Центральное место в этом вопросе занимает история колдуна, путешествовавшего верхом на волке в «наше время, когда мы [т. е. — Шатц и Молитор] были молоды и вместе обучались свободным искусствам»[377]
. Заключалась она в том, что некий крестьянин был привлечен к суду в Констанце (daz zwen man vor dem lantgericht zů costenz in recht seien gestanden) по обвинениям соседей в том, что он является колдуном (quem maleficum asseruit/ hatt wieder selb ein hex vnd vnhold sein solte) и ездит на волке (idem rusticus super lupum quendam equitans /vnd er im begegnet wär auf ainem wolf reitende). Истец жаловался на то, что стал хром и болен (wurd der kleger lam vnd kranck). Обвиняемый вину отрицал (Ille negauit/Er was der klag abred) Однако был уличен свидетелями (Per testes/Durch gezeügen) и приговорен к сожжению[378].Этот нарратив резко выделяется в системе аргументации Ульриха Молитора, отдававшего явное предпочтение наследию классических авторов и стремившегося избегать сведений, полученных в ходе процессов против ведьм. Возможно, это объясняется тем, что приведенная история «колдуна, ездящего на волке» хорошо иллюстрирует тезис канона Episcopi
о способе перемещений свиты богини язычников Дианы «верхом на неких зверях» (equitare super quasdam bestias)[379]. С той поправкой, что канон осуждал эти образы как дьявольские фантазмы, тогда как Молитор, наоборот, скорее подкреплял веру в них случаем из судебной практики[380]. Парадоксальным образом автор трактата продемонстрировал лояльность позиции канона в конце сочинения, категорически заявляя в четвертом заключении, что подобные «злые женщины» не путешествуют через неизмеримые расстояния в тишине ночной[381].

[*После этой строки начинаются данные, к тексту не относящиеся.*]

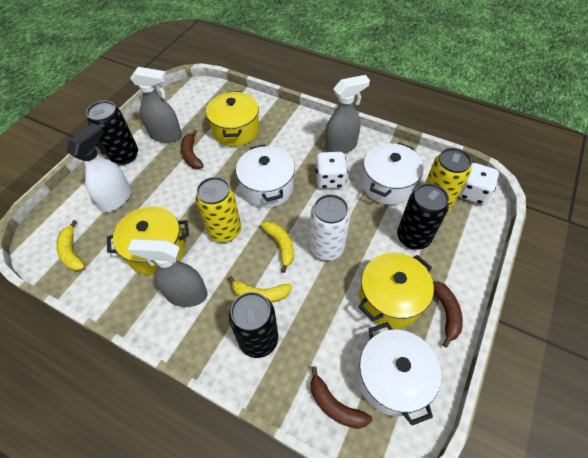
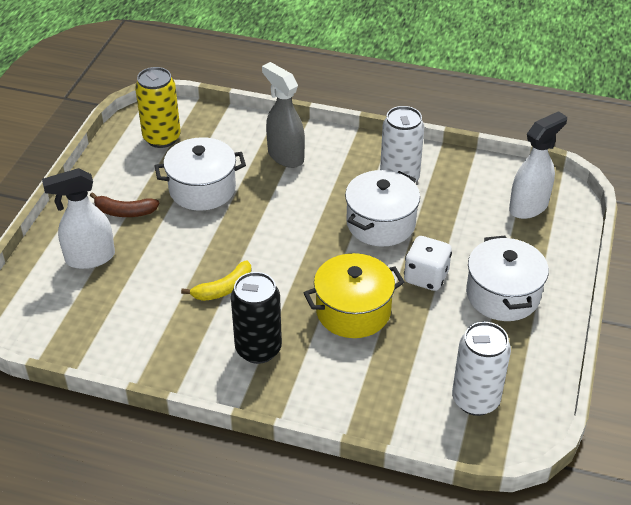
black can: 3 -> 1
brown banana: 3 -> 1
grey spray bottle: 3 -> 1
white can: 1 -> 2
white dice: 2 -> 1
white spray bottle: 1 -> 2
yellow banana: 3 -> 1
yellow can: 2 -> 1
yellow pot: 3 -> 1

Ведьма и дьявол. Гравюра из трактата Ульриха Молитора в издании Иоганна Отмара. Рейтлинген, ок. 1489
Наконец, самой популярной и постоянно повторяющейся темой является обсуждение возможности плотских отношений человека и демона. Capitula presentis tractatus
отводит два специальных вопроса в латинском варианте: шестой — «Может ли дьявол в образе человека сочетаться с такими женами-ведьмами в качестве инкуба»[382] и седьмой — «Возможно ли рождение детей из такой связи»[383].Немецкий вариант Capitela vnd fragstuck dieses tractatus
более лаконичен и содержит только один вопрос на ту же тему — «Может ли злой дух наяву принимать мужское обличье с низкими злыми женами и развратничать с ними»[384]. При этом собственно текст сочинения, как в латинском, так и немецком вариантах, демонстрирует три обращения к данной проблематике. Она появляется в пятой, шестой и десятой главах.В пятой главе от лица Конрада Шатца утверждается, что никто не сомневается в способности дьявола появляться в образе человека[385]

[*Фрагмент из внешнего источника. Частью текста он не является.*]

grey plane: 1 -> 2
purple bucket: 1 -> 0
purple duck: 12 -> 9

. В качестве подтверждения приводятся жития святых (св. Мартина, Антония, Элигия). Далее следует реплика Сигизмунда Габсбурга, предлагающего перейти уже ко второму вопросу, а именно — «Могут ли демоны спать с подобными женами и совокупляться с ними?»[386]. Отвечая на эту реплику, Конрад Шатц признает, что ныне действительно женщины (в немецком тексте — ведьмы) признаются, что сочетаются с ними и точно любовников ощущают[387]. Эрцгерцог реагирует на это утверждение досадливой репликой: «Бабий вздор! Болтают многое, что другие принимают на веру»[388]. Конрад уточняет, что за подобное, тем не менее, полагается смертная казнь посредством сожжения, и далее переводит разговор снова в теоретическую плоскость.Среди прочих книжных образов следует цитата из Блаженного Августина, где объясняется, что инкубами именуют фавнов и сильванов (в немецком переводе — waldgaist
, лесных духов), охочих до женщин. В ходе обсуждения со ссылкой на «Историю Артура, короля Британии» (in historijs Arcturi Regis Britannie) появляется фигура волшебника Мерлина, который, как считалось, родился из подобной связи. Упоминание этого имени ставит вопрос о возможности предвидения будущего и познания тайн ведьмами. В том числе — секретов эрцгерцога Сигизмунда Габсбурга, под эгидой которого и была написана книга.